LKML Archive on lore.kernel.org
help / color / mirror / Atom feed
From: Michal Hocko <mhocko@kernel.org>
To: Andrey Ryabinin <aryabinin@virtuozzo.com>
Cc: Andrew Morton <akpm@linux-foundation.org>,
	Mel Gorman <mgorman@techsingularity.net>,
	Tejun Heo <tj@kernel.org>, Johannes Weiner <hannes@cmpxchg.org>,
	linux-mm@kvack.org, linux-kernel@vger.kernel.org,
	cgroups@vger.kernel.org
Subject: Re: [PATCH 5/6] mm/vmscan: Don't change pgdat state on base of a single LRU list state.
Date: Wed, 21 Mar 2018 12:32:17 +0100	[thread overview]

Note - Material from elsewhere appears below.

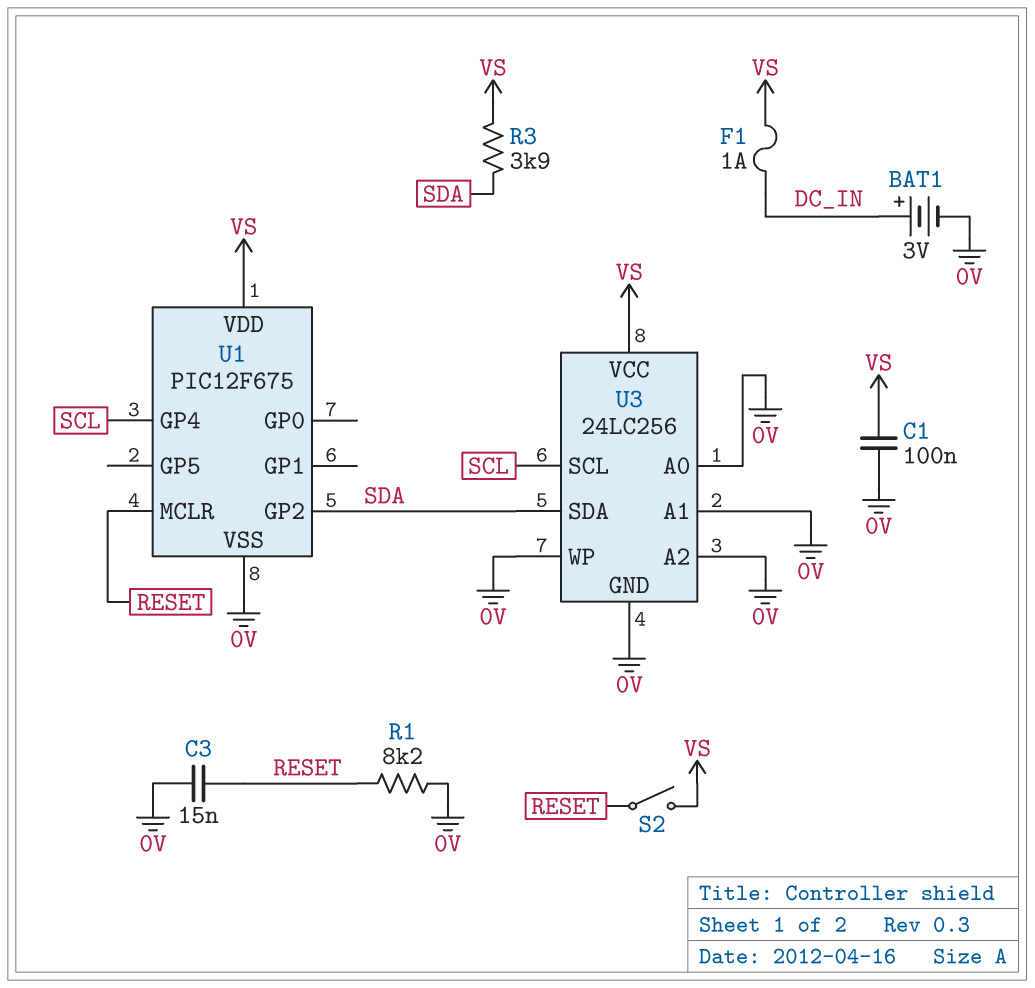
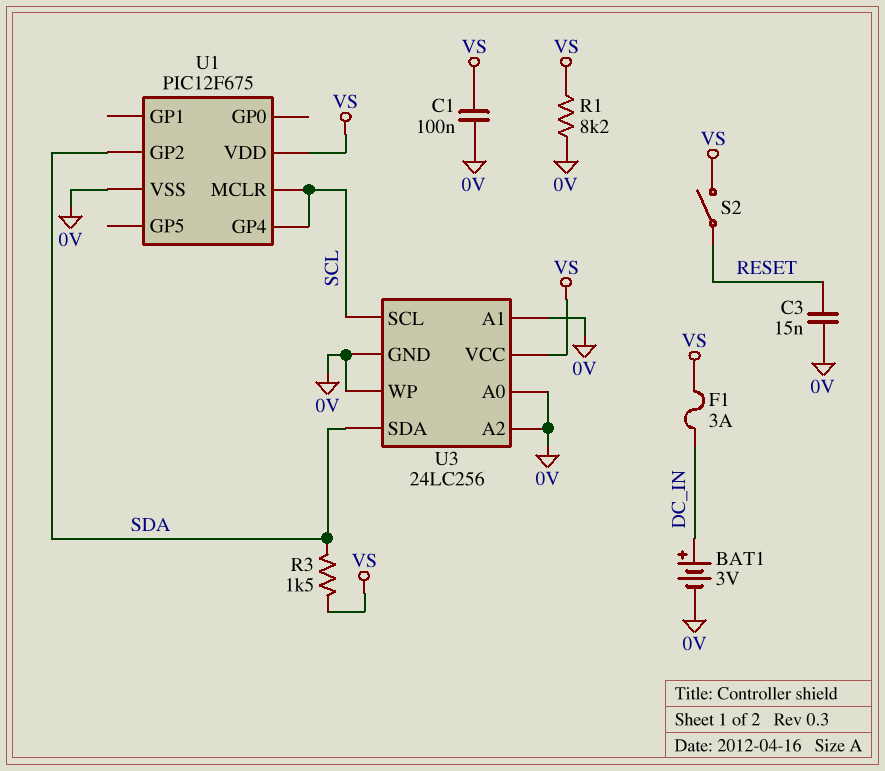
F1: 1A (DC_IN, VS) -> 3A (DC_IN, VS)
R1: 8.2k (0V, RESET) -> 8.2k (0V, VS)
R3: 3.9k (SDA, VS) -> 1.5k (SDA, VS)
U1 pin MCLR: RESET -> SCL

Message-ID: <20180321113217.GG23100@dhcp22.suse.cz> (raw)
In-Reply-To: <232175b6-4cb0-1123-66cb-b9acafdcd660@virtuozzo.com>

On Wed 21-03-18 13:40:32, Andrey Ryabinin wrote:
> On 03/20/2018 06:25 PM, Michal Hocko wrote:
> > On Thu 15-03-18 19:45:52, Andrey Ryabinin wrote:
> >> We have separate LRU list for each memory cgroup. Memory reclaim iterates
> >> over cgroups and calls shrink_inactive_list() every inactive LRU list.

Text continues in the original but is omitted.